Earlier in 2012, China’s National Development and Reform Commission announced plans to launch carbon-trading systems in five cities – Beijing, Tianjin, Shanghai, Shenzhen and Chongqing, as well as in Guangdong and Hubei provinces by 2013.
Beijing is currently preparing its own carbon-trading scheme ahead of a proposed nationwide system to go into effect around 2015. A major challenge for perennially pollution-challenged Beijing remains calculating the impact of “indirect” carbon emissions in the city. While Beijing consumes plenty of energy and creates plenty of emissions, much of the electricity is generated well outside of the city limits. China Daily recently quoted Beijing municipal Development and Reform Commission senior official Yao Fei, who stated that figuring out how to calculate “indirect carbon emissions” in Beijing remains a top priority. Fei noted that up to 70% of Beijing’s electricity is produced outside of the district.
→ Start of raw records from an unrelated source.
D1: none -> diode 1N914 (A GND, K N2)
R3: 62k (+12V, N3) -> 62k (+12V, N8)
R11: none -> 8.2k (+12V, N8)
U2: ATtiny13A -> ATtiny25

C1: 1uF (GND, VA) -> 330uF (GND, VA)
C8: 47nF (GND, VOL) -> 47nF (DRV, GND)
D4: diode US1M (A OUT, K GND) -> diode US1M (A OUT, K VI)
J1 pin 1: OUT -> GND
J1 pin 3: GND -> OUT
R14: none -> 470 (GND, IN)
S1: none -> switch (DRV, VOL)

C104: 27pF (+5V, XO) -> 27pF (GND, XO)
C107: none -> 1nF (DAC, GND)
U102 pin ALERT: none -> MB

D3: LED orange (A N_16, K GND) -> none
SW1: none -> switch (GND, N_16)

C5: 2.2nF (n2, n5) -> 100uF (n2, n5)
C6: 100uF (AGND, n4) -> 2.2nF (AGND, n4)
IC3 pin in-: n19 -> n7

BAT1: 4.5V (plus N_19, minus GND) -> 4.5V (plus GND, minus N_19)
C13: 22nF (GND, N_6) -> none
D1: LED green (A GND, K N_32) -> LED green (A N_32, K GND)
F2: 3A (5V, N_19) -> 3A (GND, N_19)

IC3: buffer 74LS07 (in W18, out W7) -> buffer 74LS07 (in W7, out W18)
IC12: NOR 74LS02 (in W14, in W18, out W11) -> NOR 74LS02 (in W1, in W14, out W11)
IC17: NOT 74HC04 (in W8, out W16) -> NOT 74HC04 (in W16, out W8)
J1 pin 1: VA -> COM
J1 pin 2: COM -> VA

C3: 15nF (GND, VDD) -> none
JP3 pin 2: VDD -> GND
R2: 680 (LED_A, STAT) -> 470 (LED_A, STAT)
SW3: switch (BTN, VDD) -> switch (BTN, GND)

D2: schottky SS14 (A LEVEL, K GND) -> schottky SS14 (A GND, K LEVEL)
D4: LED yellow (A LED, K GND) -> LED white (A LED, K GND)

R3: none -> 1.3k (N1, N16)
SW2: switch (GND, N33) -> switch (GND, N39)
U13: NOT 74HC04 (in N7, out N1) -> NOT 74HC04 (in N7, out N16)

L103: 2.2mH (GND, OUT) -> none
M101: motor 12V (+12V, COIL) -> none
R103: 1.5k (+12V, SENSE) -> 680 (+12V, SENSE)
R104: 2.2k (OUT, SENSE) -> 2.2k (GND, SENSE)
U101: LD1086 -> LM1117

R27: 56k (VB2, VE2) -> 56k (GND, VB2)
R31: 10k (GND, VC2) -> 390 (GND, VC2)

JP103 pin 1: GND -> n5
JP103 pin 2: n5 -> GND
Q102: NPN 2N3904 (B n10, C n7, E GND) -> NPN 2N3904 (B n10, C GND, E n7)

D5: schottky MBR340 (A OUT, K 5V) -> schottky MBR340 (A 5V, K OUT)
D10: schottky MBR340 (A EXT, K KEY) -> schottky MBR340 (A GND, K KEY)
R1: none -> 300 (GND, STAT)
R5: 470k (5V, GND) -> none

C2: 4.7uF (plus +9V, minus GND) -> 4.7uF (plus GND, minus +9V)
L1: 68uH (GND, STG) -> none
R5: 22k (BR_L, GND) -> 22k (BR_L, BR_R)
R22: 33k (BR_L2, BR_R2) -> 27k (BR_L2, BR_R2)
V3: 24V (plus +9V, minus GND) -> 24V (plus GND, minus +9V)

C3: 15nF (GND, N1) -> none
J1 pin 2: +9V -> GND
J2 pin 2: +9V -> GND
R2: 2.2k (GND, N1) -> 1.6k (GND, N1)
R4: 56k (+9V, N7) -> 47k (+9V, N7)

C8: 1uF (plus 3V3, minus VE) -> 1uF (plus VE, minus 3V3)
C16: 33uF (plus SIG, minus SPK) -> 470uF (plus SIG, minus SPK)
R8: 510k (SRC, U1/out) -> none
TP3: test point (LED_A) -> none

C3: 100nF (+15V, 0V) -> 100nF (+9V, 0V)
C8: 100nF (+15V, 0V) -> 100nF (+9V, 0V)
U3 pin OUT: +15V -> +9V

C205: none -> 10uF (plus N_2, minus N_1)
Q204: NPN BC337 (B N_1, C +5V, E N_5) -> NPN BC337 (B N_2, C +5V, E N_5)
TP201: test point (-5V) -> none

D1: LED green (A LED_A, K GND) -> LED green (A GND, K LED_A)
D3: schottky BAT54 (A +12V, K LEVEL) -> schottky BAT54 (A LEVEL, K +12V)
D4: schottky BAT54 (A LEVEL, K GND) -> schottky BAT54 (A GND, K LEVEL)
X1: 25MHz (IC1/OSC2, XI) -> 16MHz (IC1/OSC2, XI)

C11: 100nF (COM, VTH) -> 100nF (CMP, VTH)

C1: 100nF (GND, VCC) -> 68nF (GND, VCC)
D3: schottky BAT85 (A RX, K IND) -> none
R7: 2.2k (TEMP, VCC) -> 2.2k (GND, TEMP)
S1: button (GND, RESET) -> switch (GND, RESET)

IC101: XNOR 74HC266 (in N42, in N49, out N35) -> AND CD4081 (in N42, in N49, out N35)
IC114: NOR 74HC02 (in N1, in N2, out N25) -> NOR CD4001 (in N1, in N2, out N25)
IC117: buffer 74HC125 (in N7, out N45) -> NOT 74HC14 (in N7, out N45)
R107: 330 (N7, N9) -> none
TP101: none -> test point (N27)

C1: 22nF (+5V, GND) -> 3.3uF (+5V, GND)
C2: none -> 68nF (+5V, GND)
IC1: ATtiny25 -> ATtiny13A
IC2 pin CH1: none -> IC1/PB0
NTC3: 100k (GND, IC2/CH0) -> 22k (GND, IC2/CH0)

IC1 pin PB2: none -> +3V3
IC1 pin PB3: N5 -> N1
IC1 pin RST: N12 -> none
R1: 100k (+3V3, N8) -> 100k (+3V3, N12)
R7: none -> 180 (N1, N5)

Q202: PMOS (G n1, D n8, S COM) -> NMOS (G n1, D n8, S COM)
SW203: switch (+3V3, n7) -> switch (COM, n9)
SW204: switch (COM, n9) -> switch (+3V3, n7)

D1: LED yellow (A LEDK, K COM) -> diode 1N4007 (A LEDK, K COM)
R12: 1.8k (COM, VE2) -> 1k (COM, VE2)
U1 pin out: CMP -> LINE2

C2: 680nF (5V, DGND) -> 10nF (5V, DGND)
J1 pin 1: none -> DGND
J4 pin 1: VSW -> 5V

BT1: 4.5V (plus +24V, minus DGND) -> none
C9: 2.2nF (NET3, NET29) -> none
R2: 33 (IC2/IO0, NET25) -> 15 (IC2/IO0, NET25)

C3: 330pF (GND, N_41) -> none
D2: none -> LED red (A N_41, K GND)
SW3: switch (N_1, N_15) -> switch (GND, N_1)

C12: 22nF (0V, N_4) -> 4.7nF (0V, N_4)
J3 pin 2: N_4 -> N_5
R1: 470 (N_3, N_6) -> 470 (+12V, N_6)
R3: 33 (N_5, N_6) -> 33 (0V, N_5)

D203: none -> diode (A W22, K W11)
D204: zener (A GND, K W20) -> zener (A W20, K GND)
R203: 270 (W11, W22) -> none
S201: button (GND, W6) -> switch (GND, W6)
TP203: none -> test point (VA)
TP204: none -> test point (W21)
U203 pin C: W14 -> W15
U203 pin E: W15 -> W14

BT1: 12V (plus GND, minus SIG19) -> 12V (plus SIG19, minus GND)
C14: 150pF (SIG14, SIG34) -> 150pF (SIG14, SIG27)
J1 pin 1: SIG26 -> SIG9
The city is currently researching how to allocate emissions quotas based on the city’s overall target to lower carbon intensity (emissions per unit of GDP) by 18% during China’s 12th Five-Year Plan time period. It is projected that hundreds of companies with carbon emissions totaling more than 10,000 tons per year will be subject to mandatory caps.
Can regional and city-wide carbon cap and trade systems work or will it take a national effort to avoid sticky problems like calculating indirect emissions?